The third five-year plan (1991–95) continued previous policies of infrastructure improvement, export growth, and import substitution. Four sectors were considered priority areas for future income for Laos: mining and energy; agriculture and forestry; tourism; and service, as a way-station and service center between China, Vietnam, and Cambodia. Laos has untapped mineral resources and proven reserves of gold, gemstones and iron ore. Pulp and paper tree plantations would be substituted for the export of timber and agricultural products to serve the Thai market. Based on Thailand's experience, the government recognizes that mass tourism involves environmental degradation, yet the opening of the Mittaphap (Friendship) Bridge over the Mekong between Laos and Thailand (1994) seemed to open an opportunity for both trade and tourism. A second bridge was approved in 1996 but the Japanese company holding the concession backed out in 1998. In 2002 the second bridge project was revived with an agreement with a Thai company. In 1993 three western oil companies, Enterprise Oil and Monument Oil, both from the UK, and Hunt Oil of Dallas, engaged in exploration for oil and gas in Laos. These projects, handicapped by inadequate geological maps, unexploded ordnance, tough terrain, encounters with the remnants of the anticommunist insurgency movement, tropical and dietary illness, and the potential expense of drilling and pipeline construction for transport to the Vietnamese coast, have not produced any substantial discoveries. However, two major hydroelectric projects, the Nam Thuen Dam on a tributary of the Mekong in Khammouan province, and the Xeset dam in southern Laos were completed, and produce electricity sold to Thailand.
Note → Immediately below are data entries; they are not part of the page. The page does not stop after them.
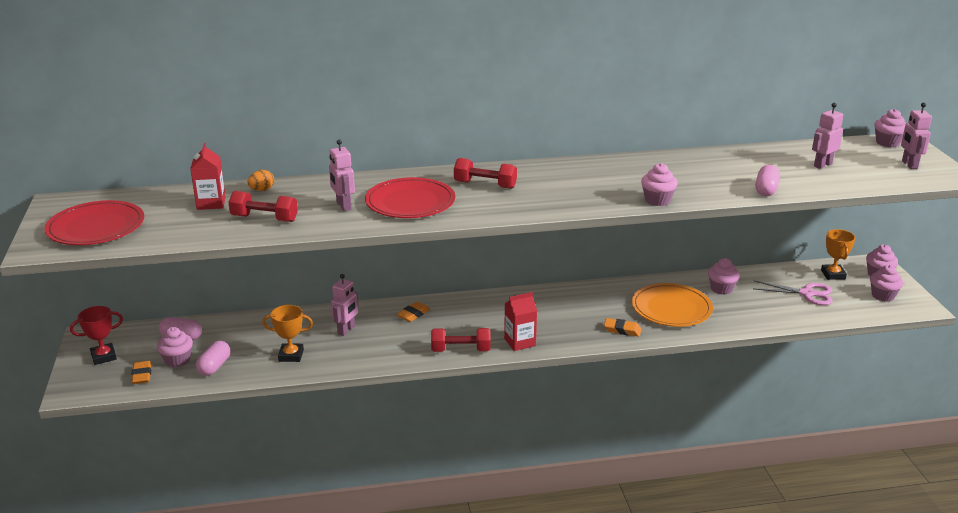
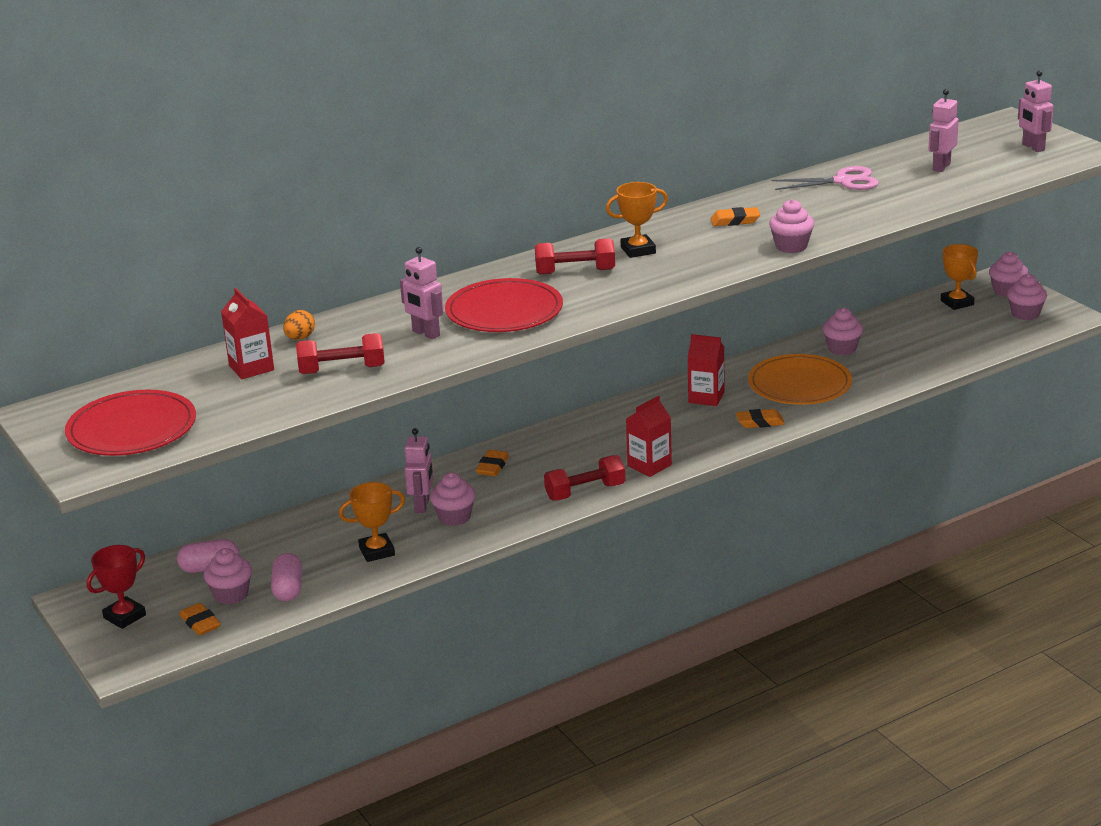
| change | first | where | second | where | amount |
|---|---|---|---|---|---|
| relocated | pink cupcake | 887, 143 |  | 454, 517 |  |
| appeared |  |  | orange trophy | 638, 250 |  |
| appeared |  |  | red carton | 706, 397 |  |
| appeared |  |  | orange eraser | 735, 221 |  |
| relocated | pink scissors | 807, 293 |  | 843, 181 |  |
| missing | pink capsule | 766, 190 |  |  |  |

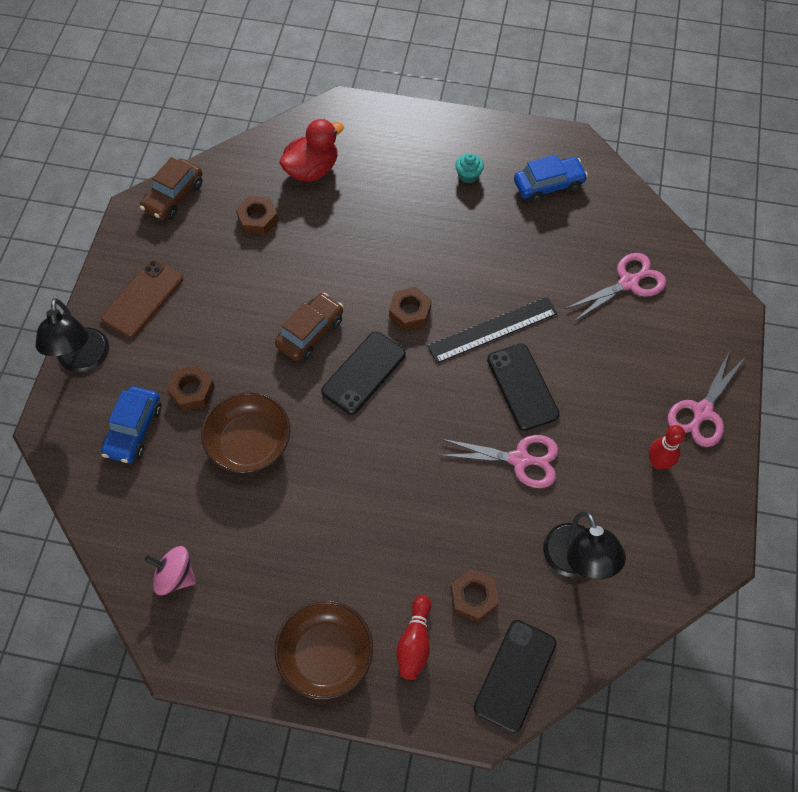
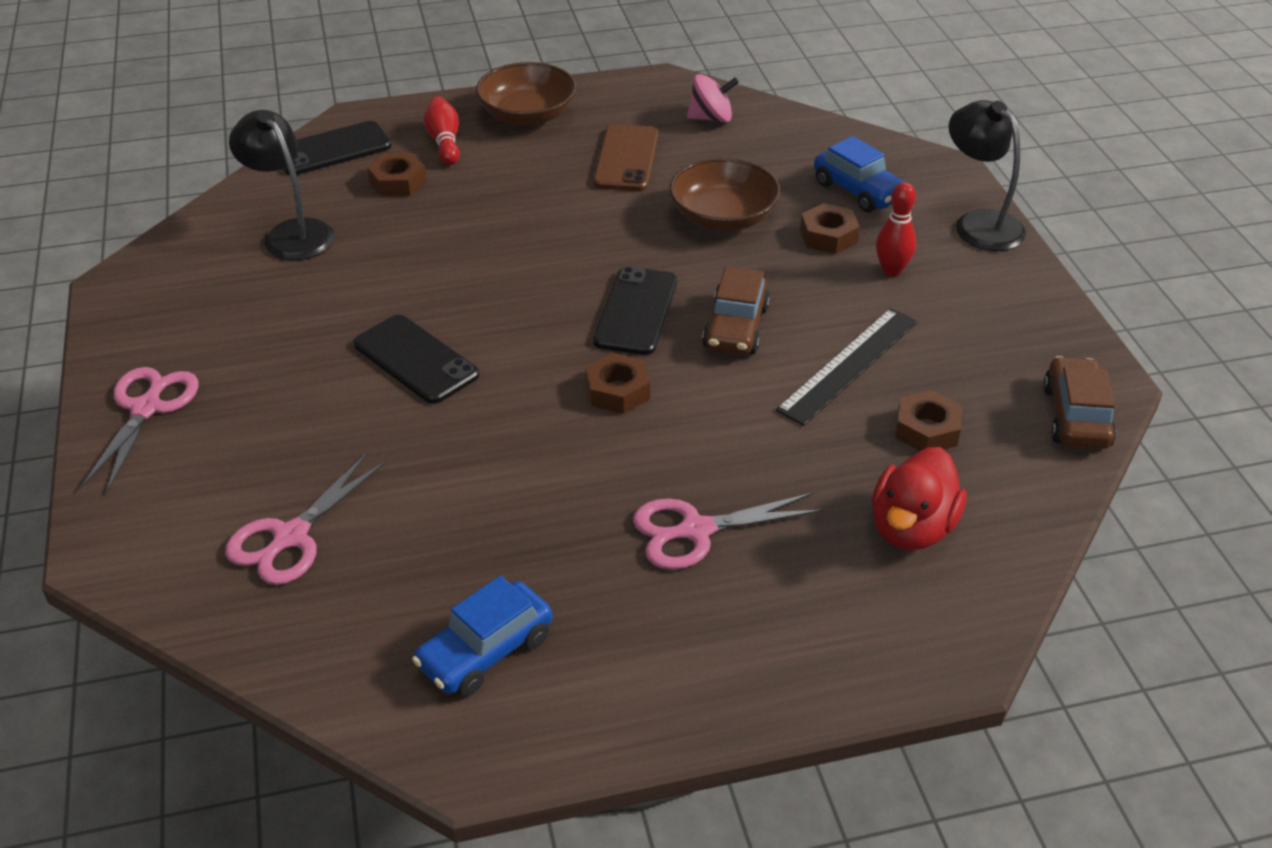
| change | first | where | second | where | amount |
|---|---|---|---|---|---|
| spun | black phone | 515, 675 |  | 333, 149 | 60 degrees clockwise |
| relocated | brown phone | 142, 298 |  | 626, 158 |  |
| relocated | pink scissors | 520, 460 |  | 695, 531 |  |
| relocated | black ruler | 492, 330 |  | 848, 365 |  |
| spun | blue car | 134, 430 |  | 858, 191 | 150 degrees clockwise |
| relocated | red bowling pin | 658, 462 |  | 891, 270 |  |
| missing | turquoise cupcake | 468, 175 |  |  |  |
At the sixth party congress, held in March 1996, Laotian officials debated the country's slow pace of opening up to the international investment community. By that year, the country had allowed more than 500 foreign investors, in a variety of sectors, to either establish or buy (in whole or in part) Laotian businesses. The majority of $5 billion (75%) was invested in hydroelectric power. In February 1997, Laos joined ASEAN, though some raised questions about its ability to afford even to attend all the organization's 200 or so annual meetings. Balance of payments problems had emerged almost as soon as the economy opened up to foreign trade and investments, with imports regularly running about 40% above exports. By 1997, Laos had entered into two stand-by arrangements with the IMF, a one year arrangement under the Structural Adjustment Facility (SAF), and a three year arrangement under the Extended Structural Adjustment Facility (ESAP). The credit line for the ESAP arrangement amounted to about $49 million and ran until 7 May 1997. The next month Hong Kong returned to Chinese rule precipitating the Asian financial crisis that was to have devastating effects of Laos's economic development ambitions. From June 1997 to June 2002 the kip depreciated from 1,171 to more than 10,000 to one US dollar. Direct foreign investment (DFI) dropped from $179 million in 1997 to $23.9 million in 2001. In the first six months of 2002, investment flows from ASEAN countries, formally the source of the nearly 60% of FDI, fell to zero. A possibility of some relief from the downward spiral of inflation and dwindling investment lies in the likelihood that Laos will be voted normal trade relations (NTR) status in 2003 by the US Congress in line with legislation submitted by the Bush administration in 2003. NTR would reduce US tariffs on Laotian imports from an average of over 40% to about 3%, and allow for the implementation of bilateral trade and investment agreement with the US. In turn, this would open the way for the World Bank to issue guarantees for foreign investment projects in Laos.